My contribution to the grump world is complaining about the social terror of checking your smartphone notifications every 5 minutes, whatever the (social) context, and the de facto new social media exhibitionism regarding all facets of your personal life through the various social media (a stark contrast to my earlier blog posts on the Social Media Scenes in Manchester and London!). Hear me from the 10th to the 32nd minute complain about:
- people spending more time updating their current location and taking photos and videos at a gig rather than dancing, singing and enjoying said gig (check the phone screens in the two photos below I took from a Jamiroquai gig earlier this month)
- people checking their Facebook or Twitter notifications on their phone in the middle of a philosophical conversation (usually initiated by the person without a smartphone )
- people checking their phone every 5 minutes in the middle of a film at the cinema, just in case someone has texted them or has posted a witticism on Twitter or Facebook (and that’s even when the film is NOT horrible)
- people needing to offload very personal information and details on their daily routines every hour of the day on their wide social media audiences, which consist mainly of remote acquaintances rather than close friends (who are usually not remotely interested in said details either)

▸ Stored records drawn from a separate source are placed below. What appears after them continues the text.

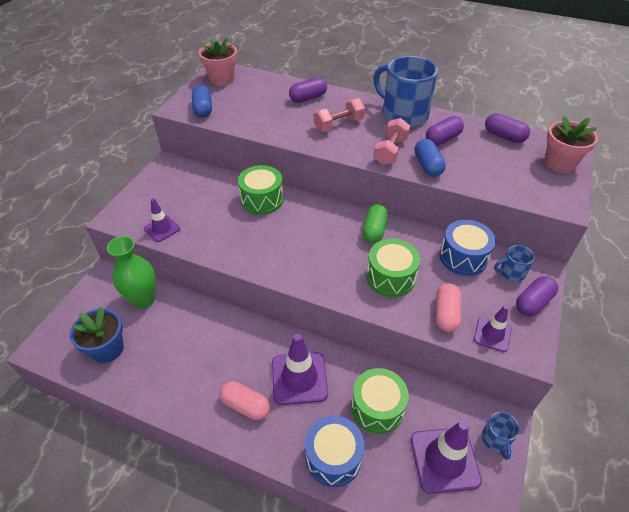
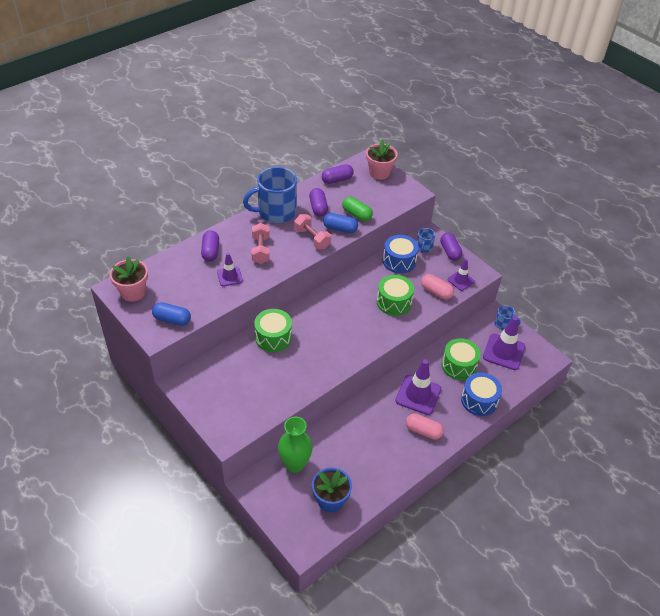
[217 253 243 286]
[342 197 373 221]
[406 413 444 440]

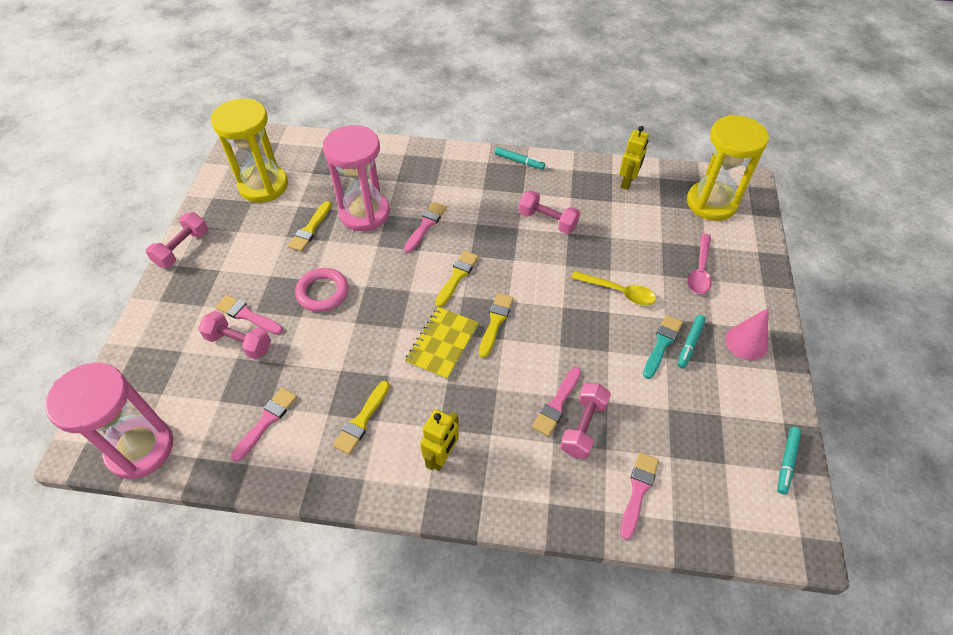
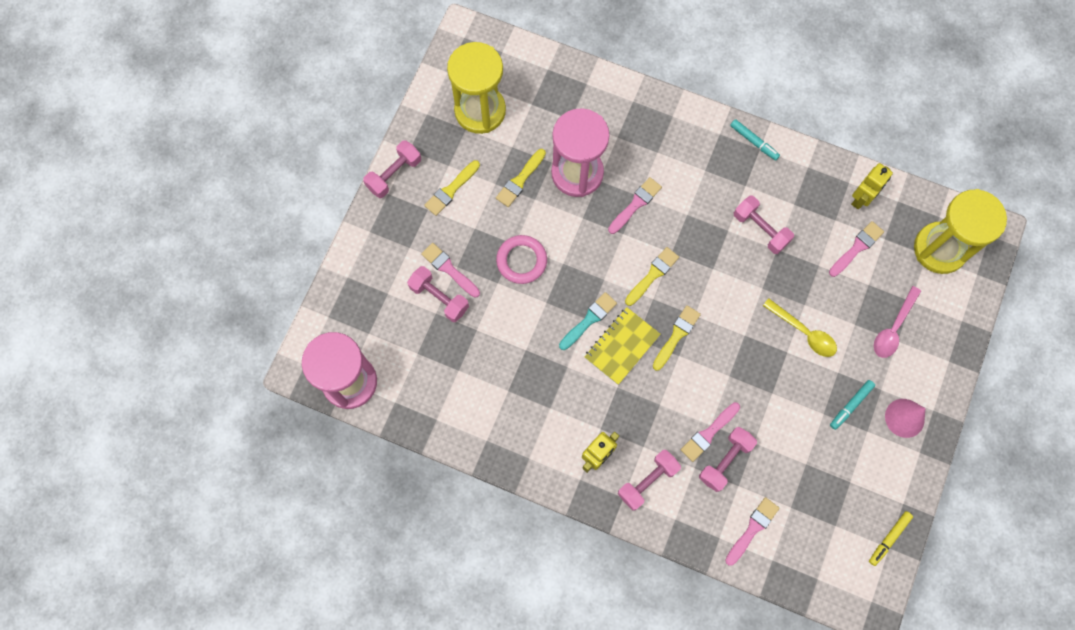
[559 292 617 350]
[424 160 480 216]
[829 221 884 277]
[869 511 913 566]
[618 450 681 511]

This excessive notification checking, irrespective of the current social situation, is of course partly due to the availability of the technology itself, i.e. integration of Facebook or Twitter on your phone, internet on-the-go, dedicated notification sounds for texts, Facebook, Twitter, chat etc. So, in all fairness, it is hard not to check your phone when you do get a notification (sound). For all you know, it could be a missed call from a loved one who has been in an accident, or an email confirming that new contract. Nevertheless, it seems that we are all sucked up in a world of instantly available information and an overflow of personal and less personal data that we don’t seem able to escape from. As a result, we are missing the NOW, the experience of the current moment and of the person(s) standing opposite us in real life. This obsessive behaviour can be construed as rude and anti-social by the people in the immediate surroundings not checking their phones, but – more than anything – it indicates a shift in general social conscience and social mores, whereby the remote online acquaintance in the US you have never met in your life is allocated by default the same or more (potential?) value than the close offline friend sitting next to you here and now. So new types of shallow relationships are cropping up. Whether someone has retweeted you is becoming more important than whether someone actually lends an open ear to you at a cafe to discuss your problems over a cup of coffee.

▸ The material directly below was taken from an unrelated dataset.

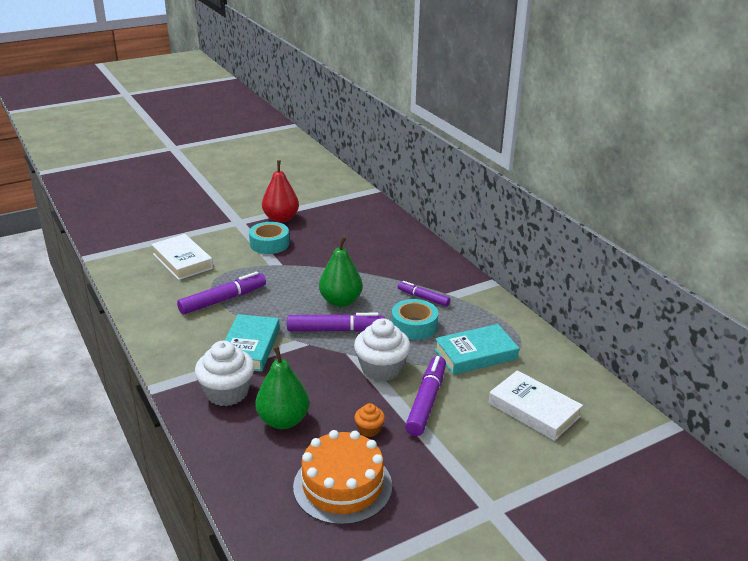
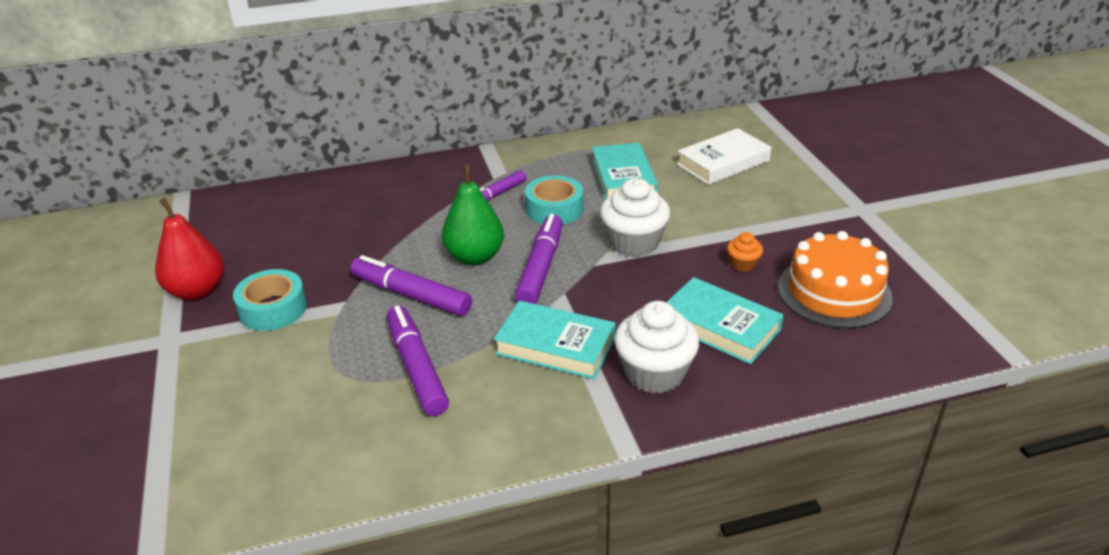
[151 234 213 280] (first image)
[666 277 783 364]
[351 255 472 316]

This need to connect and be “approved” by as many people as possible, whether real close friends, Facebook “friends” or Twitter followers you are not even remotely interested in, must have its roots at the basic human need for love, approval and the sense of belonging (in the right groups). Still, it seems that our whole lives are run by this new need for exhibitionism and we are practically controlled indirectly by our ubiquitous and international audience who is or may be reading.
Having suffered the social media notification terror myself when sitting at my laptop, I refuse to use that functionality or indeed the internet on my (admittedly palaeolithic) phone. Even the thought of getting a free smartphone scares me! My time when I’m away from my laptop is my treasured time OFFLINE and I want it to remain that way! I have already spent thousands of invaluable hours chained to my laptop obsessing over emails and notifications in the past 20 years, hours that have been sadly subtracted off MY LIFE! So this is not a rant about Social Media – which often really help in the democratisation of Governments, processes and opinion. This is a rant about Social Media abuse and their infliction onto others as well as onto ourselves.
It sounds very heavy but the whole podcast is actually full of witty jokes and hearty laughter! And there are several more techy topics covered, as you can see on the podcast page: from the “native” IE to Firebug, Wikimedia, LaTeX, and the latest iphone personal information storage scare. Enjoy!